На улицу, прямо на снег, выбрасывали из клетей холсты, одежду, самовары, сбрую, все, что можно продать. Скупал рыжий мещанин в крытом тулупе. Становой величал его Василием Василичем и угощал желтыми папиросами из легкого табаку. Цену назначал становой, старшина поддакивал, воротя в сторону от мужиков лицо, староста молчал, понятые вздыхали. Василь Василич, ткнув, ногой вещь, сипло отрубал: беру! Работники тащили скупку в сани, а мещанин, отдуваясь, лез за пазуху, вытаскивая холщевый, засаленный, в поларшина длиною, денежный мешок, и отсчитывал красными озябшими пальцами мелочь, бабы истошно выли, мужики бухались в снег на колени перед полицейскими, стукались лбами в глубокие калоши, отметая волосами снег с них, хрипели что-то. Становой благодушно отстранял лежащих, притрагиваясь кончиком шпаги к спине, или кричал, то милостиво, то зло.
За добром выводили живность: поросят, коров, птицу. Кур и поросят совали в широкие мешки, овец бросали, скрутив ноги, на сани, а коров и телят привязывали к оглоблям и сзади саней.
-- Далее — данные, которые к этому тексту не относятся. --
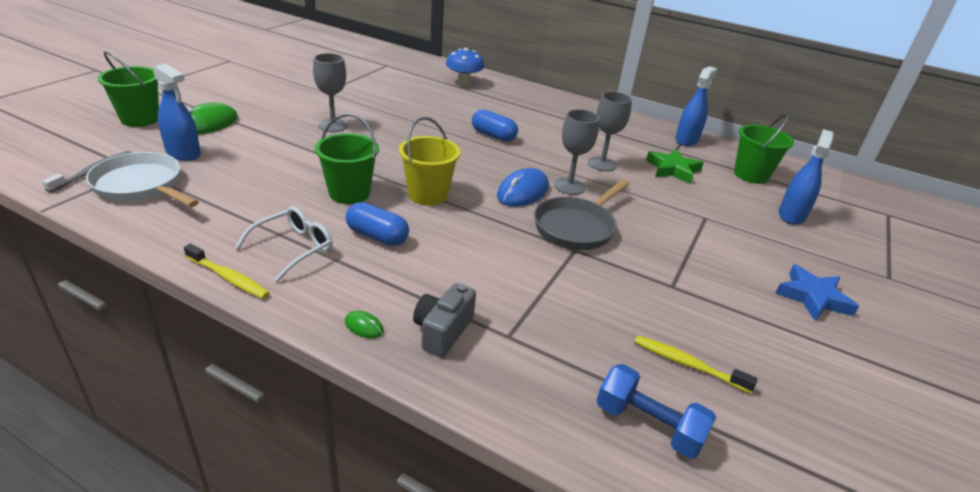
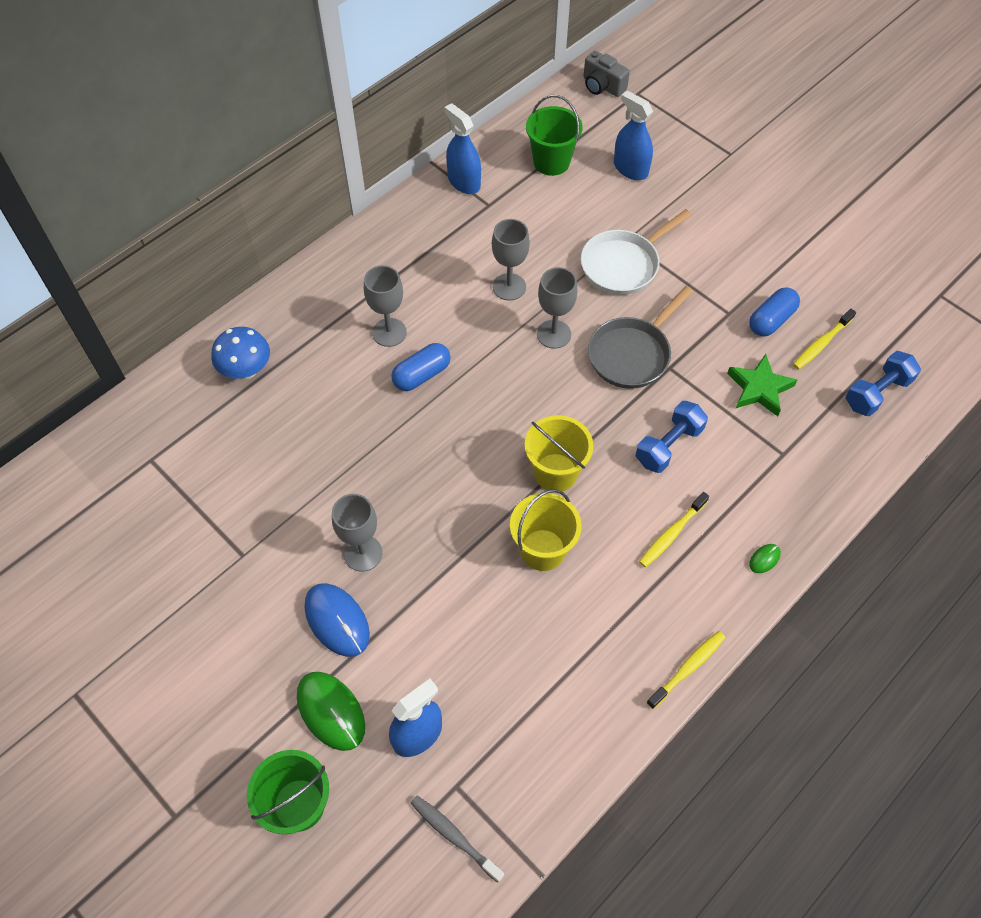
camera: 70 degrees left, 25 degrees up
(142, 186) = (498, 773): white pan -> white pan (623, 264)
(293, 248) = (644, 610): white glasses -> none
(349, 193) = (542, 550): green bucket -> yellow bucket
(377, 236) = (630, 532): blue capsule -> blue capsule (771, 320)
(381, 260) = (671, 533): none -> yellow toothbrush
(443, 331) = (774, 500): grey camera -> grey camera (602, 86)
(483, 253) = (668, 445): none -> blue dumbbell
(523, 122) = (389, 332): none -> grey goblet
(523, 191) = (559, 381): blue mouse -> blue mouse (337, 620)
(576, 227) = (632, 354): grey pan -> grey pan turned 75 degrees clockwise
(672, 169) = (530, 225): green star -> green star (759, 388)
(813, 297) = (751, 221): blue star -> none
Куры кудахтали, вырываясь из рук, по улице летали перья; поросята, бабы и девки визжали; коровы угрюмо мычали, разгребая ногами снег и крутя головою… Нашествие татарское на Русь!..
Скоро четверо мещанских розвальней нагрузили до верху.
Становой сказал:
– Не закусить ли теперь нам, Василь Василич, а?
– Пора, – ответил тот.
Возы, нагруженные холстами, обувью и одеждой, утварью и ветошью, отправили с мальчишкой и десятскими в город; начальники, ежась от холода и потирая руки, полезли к старосте в горницу, сотский побежал за водкой, понятой – к попадье за мочеными яблоками.
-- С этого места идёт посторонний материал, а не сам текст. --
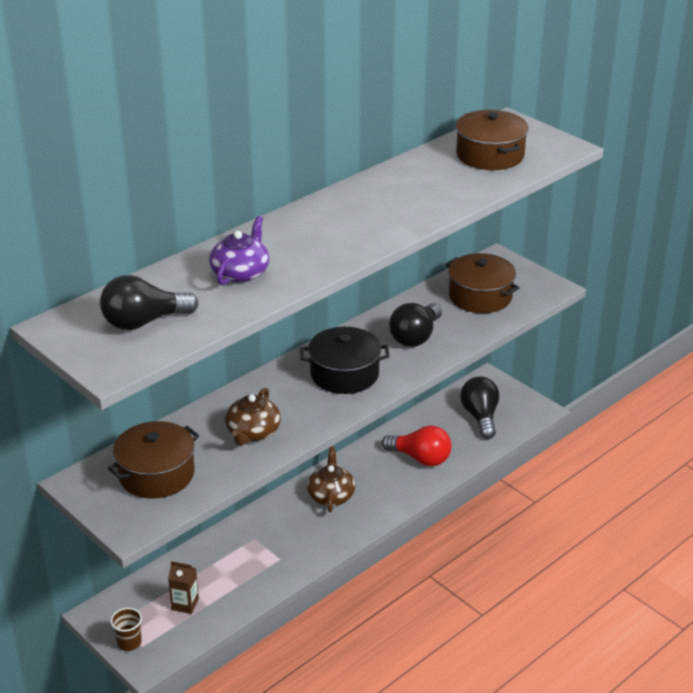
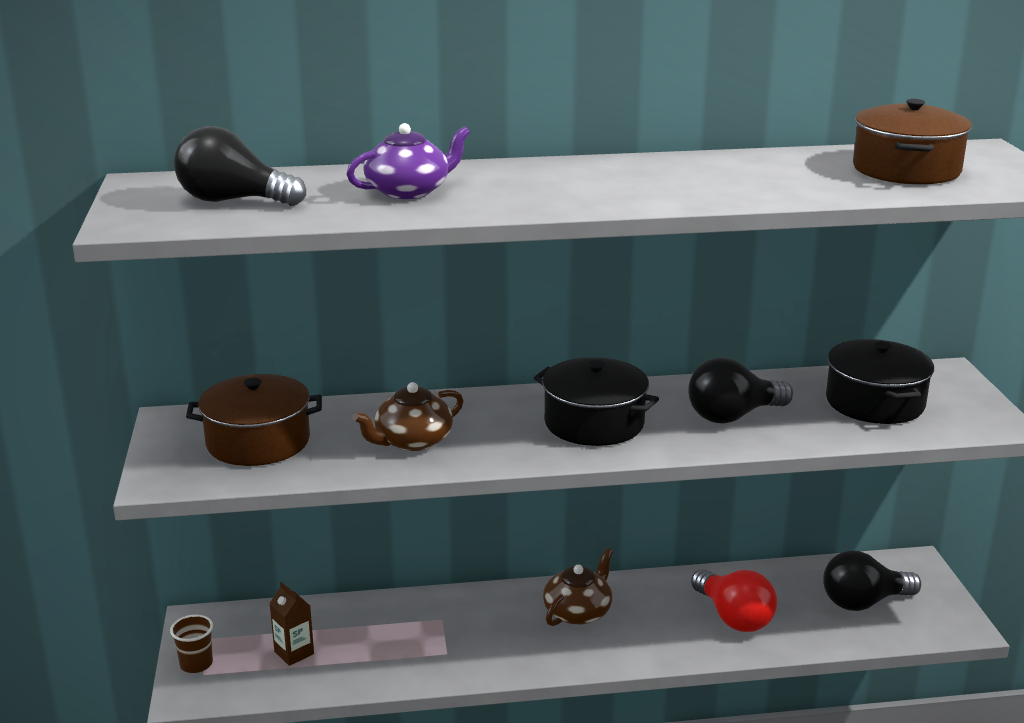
camera: 35 degrees right, 10 degrees down
(480, 296) = (875, 402): brown pot -> black pot
(480, 417) = (863, 602): black light bulb -> black light bulb turned 135 degrees counterclockwise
Пока они в тепле кушали, мужики терпеливо ждали у крыльца. Старостина дочь, Пелагуша, и сама старостиха то и дело бегали из погреба в кладовую, из кладовой в избу, торопливо неся миски с огурцами, кислую капусту, хрен, ветчину и крынки молока, а мужики завистливо смотрели им в руки и шептали:
– Эко, братцы, жрать-то охочи!..
– Еще бы… привыкли, чтоб послаще, побольше.
Потом, стоя в дверях, начальники курили и отрыгивались, а осташковцы, кто ближе, толпились без шапок.
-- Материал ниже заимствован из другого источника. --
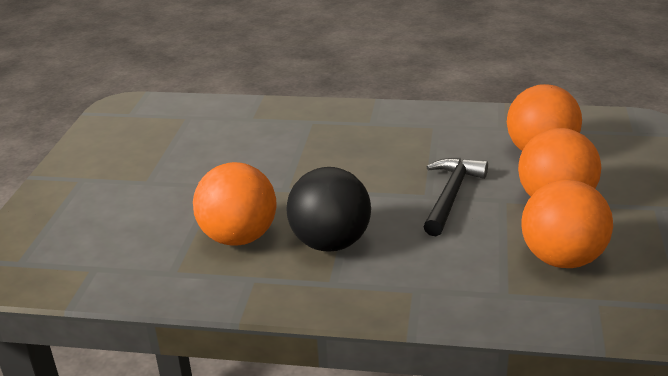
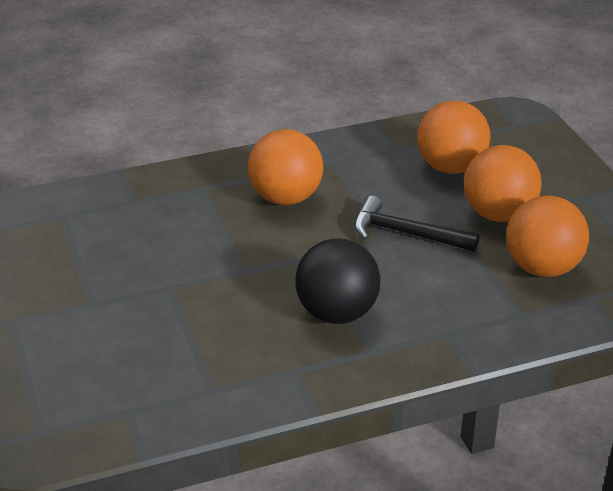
camera: 30 degrees left, 5 degrees up
(239, 237) = (245, 334): orange ball -> orange ball (285, 198)
(451, 195) = (406, 234): black hammer -> black hammer turned 60 degrees counterclockwise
Напившись чаю с кренделями, опять приступили к описи и распродаже.
Отдохнувшие бабы снова завыли; опять пристав кричал и топал ногами, а мужики барахтались в снегу.
Дошла очередь до нас, а у нас продать нечего.
– Беднота несусветная, ваше благородие, – говорил староста, сдергивая шапку. – Ничего у них нету… Один только близир, а не хрестьяне, верно говорю!..
Понятые смотрят на отца, который посинел.
– Не робей, Лаврентьич, – тихо говорит отцу Варсонофий. – Упади на колени: зарежьте, мол, а денег ни гроша… Он отходчивый… Покричит-покричит, а посля – помилует… Главная задача – голод, мол, проели все… Ишь, шубенька-то у тебя, хуже бороны…
Входя уличными дверями в сени, становой стукнулся лбом о притолоку и выругался матерно, поднимая шапку со звездой. Мать со страху схватила метлу и давай разметать у него под ногами сор, причитая:
– Батюшка, начальничек наш милый… в кои-то веки к нам заглянули…
Урядник толкнул ее в плечо.
– Отойди, старуха, не мешай, – сказал он.
– Кланяйся барину в ноги, пень! – подскочила ко мне мать. – Упади перед ним!.. Упади!..
Увидя Муху на соломе, принялась лупить ее метлою.
– Что ты, стерва, притаилась, а? Марш на улицу, одежу господам хочешь порвать, одежу?
Собака огрызнулась.
– А-а, так ты та-ак?
Мать саданула Муху толстым концом метлы по голове.
– Пошла прочь, паскуда!.. Ишь ты, что надумала! Одежу рвать?.. Чистую одежу рвать?.. А метлы не хочешь?.. Я тебе порву!.. Ты у меня узнаешь!.. Барыня какая!..
У нее из-под платка выбились волосы, слабо завязанная онуча на правой ноге сползла, а мать все бегала по сеням, как шальная.
Становой посмотрел, усмехнулся.
– Эко чучело!
И урядник усмехнулся.
Из отворенной полицейскими в избу двери пахнуло теплом. Становой сморщил рожу, сплевывая:
– П-пффа!.. Какой тут смрад!.. Скоты!.. – и поспешно хлопнул дверью, выходя на улицу.
– Где хозяин?
– Вот мы… вот я!.. – выступил отец.
– Подати.
– Нету… голод… бьемся… обождите, богом заклинаю!..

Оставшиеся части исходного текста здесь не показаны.